Lo considero essenziale perché resto convinto che bisogna cercare di vivere come si pensa sia giusto vivere per evitare di finire a pensare come si vive. Sarebbe sufficiente, ma c’è una seconda ragione: non mi piace, ma in quanto esseri umani condividiamo alcuni tratti distintivi. Pur se non risulta facile accettare che si condividono alcuni tratti costituenti con determinati individui.
Il primo tratto comune è l’originalità: abbiamo bisogno di senso per vivere.
Ciò rende permanente il nostro bisogno di ricerca ma non esclude – anzi presuppone – la fedeltà a noi stessi, a ciò che siamo stati e a ciò che siamo.
I sensi che maneggiamo riconoscendoli nostri sono mossi dall’affetto, non dalla scienza.
“La convivialità è l’antidoto alla sopraffazione. La Società conviviale è una società in cui lo strumento moderno è utilizzabile dalla persona integrata alla collettività, non riservato ad un corpo di specialisti che lo tiene sotto controllo. E’ una società dove prevale la possibilità per ciascuno di usare lo strumento per realizzare le proprie intenzioni.” (Ivan Illich, “La convivialità”, 1973). Credo risulti evidente la vicinanza tra questa idea di società conviviale e l’idea della democrazia tra uguali.
Il secondo tratto è che, pur cercando l’originalità, siamo anche e sempre relazione. Scrive Michail Bachtin: “Tutto ciò che tocco, a cominciare dal mio stesso nome, perviene alla mia coscienza dal mondo esterno, passando attraverso la bocca degli altri, con la loro intonazione, la loro tonalità emozionale, e i loro valori. Inizialmente non prendo coscienza di me se non attraverso gli altri” (“L’autore e il personaggio nell’attività estetica”, in “L’autore e l’eroe”, 1929). “L’essere dell’uomo è una comunicazione profonda. Essere significa comunicare. Essere significa essere per l’altro e, attraverso l’altro, per sé. L’uomo non possiede un «territorio» interno sovrano. Egli è integralmente e sempre su una frontiera: guardando dentro di sé, guarda negli occhi altrui, o attraverso gli occhi altrui. Non posso fare a meno dell’altro, non posso divenire me stesso senza l’altro” (“Dostoevskij. Poetica e stilistica”, 1934).
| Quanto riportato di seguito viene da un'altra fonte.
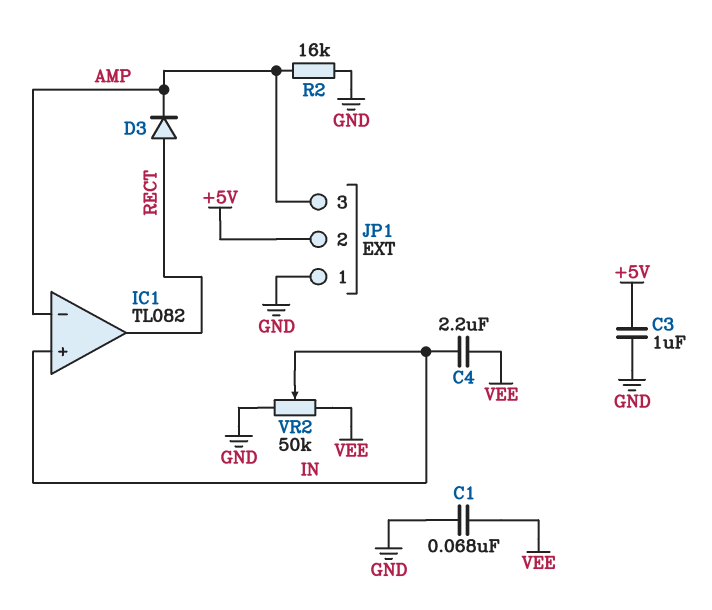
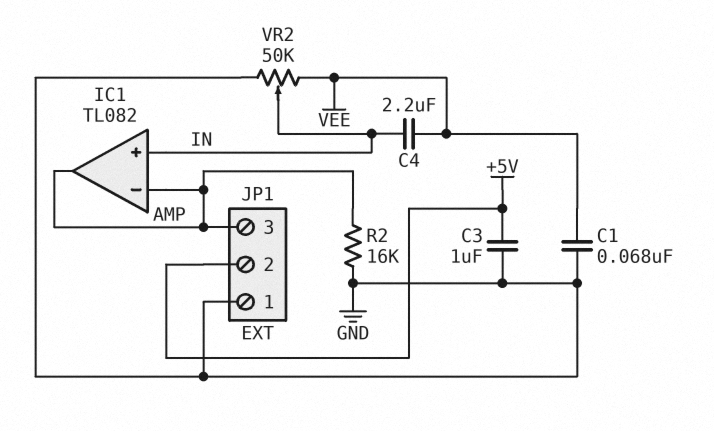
D3: diode (A RECT, K AMP) -> none
IC1 pin out: RECT -> AMP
Infine, seguendo l’intrecciarsi dei propri tempi di vita, originalità e relazione si coniugano col nostro essere futuro e col nostro essere radicalmente vulnerabili. Vulnerabilità che deriva dal fatto che il male non è un’entità metafisica, come vorrebbero la pubblicistica religiosa e quella politica, bensì una degenerazione che comporta la distruzione del tessuto relazionale in cui siamo immersi.

8) Reazionari e razzisti confondono la realtà con ciò che vedono e ciò che vedono con ciò che pensano di vedere.
Probabilmente per questo sono ossessionati dalla necessità di possedere un’idea realistica dell’universo. Ma, essendo la loro un’idea fissa (come a volte accadde anche a non conservatori reazionari né razzisti), è un’idea realista quanto lo è la prospettiva senza orizzonte di cui godono i cavalli e le mucche in campagna.
Fa niente. Per loro, questa è la realtà, non una illusione pietrificata. Nei cervelli cortocircuitati questa parvenza immobile acquista le sembianze di una realtà indiscutibile.
Nemmeno in questo c’è nulla di nuovo. Si ricorderà che in altre epoche erano considerate realtà indiscutibili che la terra fosse piatta e finisse con le colonne d’Ercole, che immense tartarughe sostenessero il mondo o che le streghe provocassero il cattivo tempo per cui bisognava torturarle fino alla morte o bruciarle sul rogo in nome della verità e a difesa della realtà.

Non è solo la nostra storia ad essere una storia di crimini e stragi.
Il passaggio dal feudalesimo al capitalismo si concretizza con tre trasformazioni complementari: l’invenzione del lavoro salariato, l’esproprio e la privatizzazione massiccia delle terre fino ad allora comuni, la subordinazione e il confinamento delle donne all’interno delle mura domestiche.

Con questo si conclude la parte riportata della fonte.